LA DAMA DEL BOSQUE

La mujer que atiende a los visitantes del parque natural nos informa de que justamente en el kilómetro tres de una de las rutas se encuentra la veterana de la masa forestal, un haya de cuarenta metros que ha sobrevivido a vandalismos varios e incluso a un ataque como represalia por el celo de un guarda a la hora de hacer cumplir la ley. A mí la posibilidad de conocer a este árbol con historia me resulta tan atractiva que eclipsa de inmediato a las otras rutas. Contribuye a ello la viveza con que la mujer encarece el entorno, la presencia de nidos de una especie de pájaro carpintero cuyo canto imita sin asomo de timidez, la sobria dignidad del haya vieja cuya localización exacta no se señala en los carteles para no animar a lamentables gamberros a añadir nombres o fechas a los que ya se han grabado en el tronco, en un imperdonable acto de egolatría. A estas alturas del discurso, no me cabe la menor duda: hay que ir a visitar a la superviviente.

Apenas iniciada la marcha, comprendemos que hemos infravalorado dos factores: el hecho de que la ruta es toda cuesta arriba –muy cuesta arriba– y la circunstancia de que es un mediodía de julio y el sol cae con todo su peso. No somos, además, montañeros avezados, así que avanzamos con más empeño que soltura, aplastados por el calor y las mochilas, empecinados en encontrar a la decana del increíble hayedo que se despliega a ambos lados del camino. Nos ronda además la sospecha de no haber seguido bien las indicaciones de nuestra entusiasta informadora, entretenidos por lo ameno de su relato, y estar por tanto haciendo otra ruta cuyo destino ignoramos.

Hemos tenido la precaución de poner al móvil a medir la distancia recorrida. Llega así el kilómetro tres y, con él, la absoluta desilusión.
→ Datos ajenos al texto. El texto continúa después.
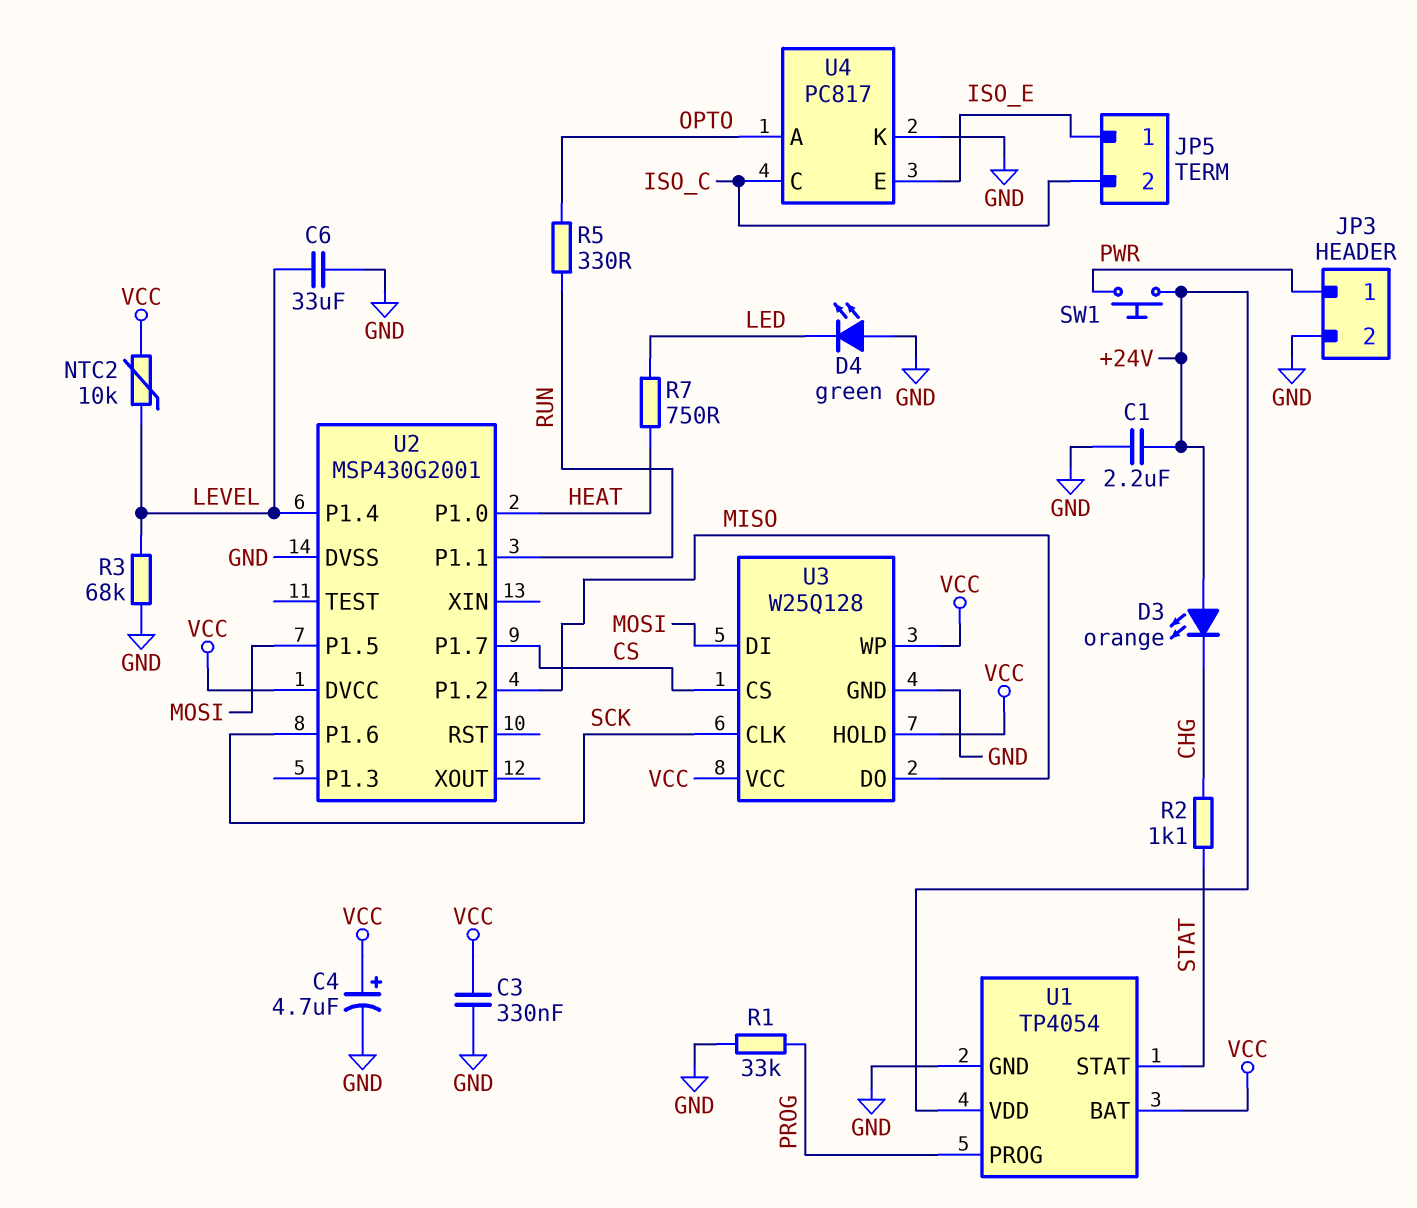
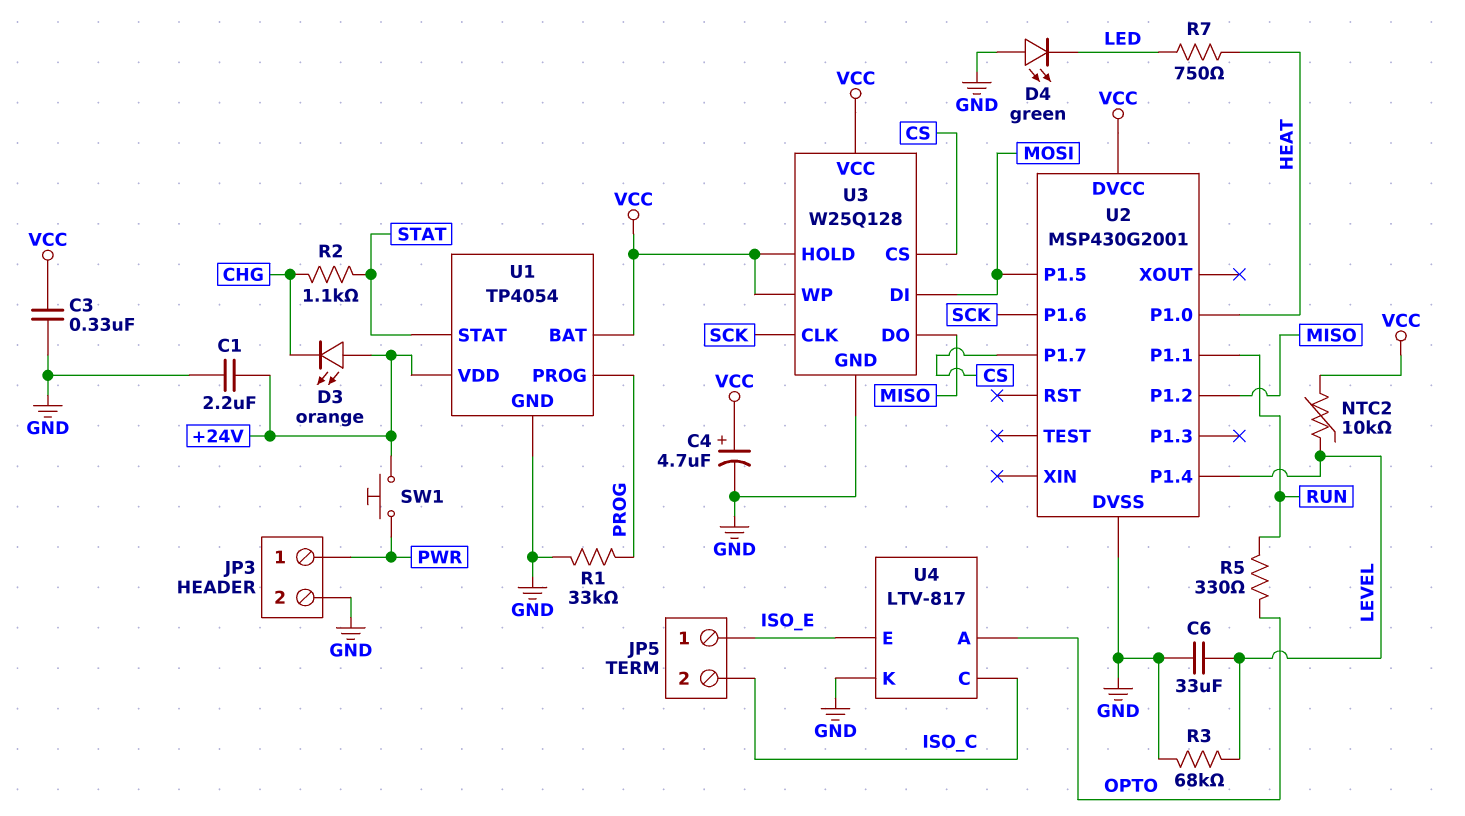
U4: PC817 -> LTV-817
Sudorosos y algo aturdidos, avanzamos unos metros más buscando con la mirada un árbol que se corresponda con la información que nos han dado. Creo distinguir en un tronco una cicatriz vertical similar a la que nos han descrito, pero ni rastro de las otras agresiones, además de que ni siquiera mi voluntad de tener éxito en la empresa puede transformar el árbol en cuestión en un gigante de cuarenta metros. Nos rendimos, paramos a comer, descansamos. A la sombra de las hayas, nos olvidamos del agobio de la subida e incluso nos tapamos con las pocas prendas de abrigo que llevamos. Nos disponemos a deshacer el camino. Es entonces cuando nos damos de bruces con un tronco que se eleva con prodigiosa verticalidad pisando casi el sendero. En él se abre una brecha alargada que se ensancha en la parte central, la cicatriz de la herida que causó el enemigo furibundo del guarda forestal en su absurda venganza. La señal se encuentra en la parte del tronco que solo es visible en el camino de vuelta. Aun así, nos parece increíble haber pasado por alto el tronco majestuoso que se eleva por encima de los árboles circundantes. Me acerco y descubro las otras agresiones que rompen la corteza: iniciales, marcas ilegibles y el nombre “Sevilla”, grabado con irritante claridad.

Me dejo llevar por un impulso supongo que infantil y abrazo el tronco, sin poder abarcar ni de lejos el grosor completo. Harían falta dos Beatrices. Apoyo la mejilla en la corteza (casi diría que en la piel) y la noto suave a pesar de las heridas. Siento sólida y dulce a la dama de este bosque, firme testigo y superviviente de la estupidez humana. A unos centímetros de mi cara, se ha detenido un escarabajo negro y brillante. Juraría que comparte mi respeto.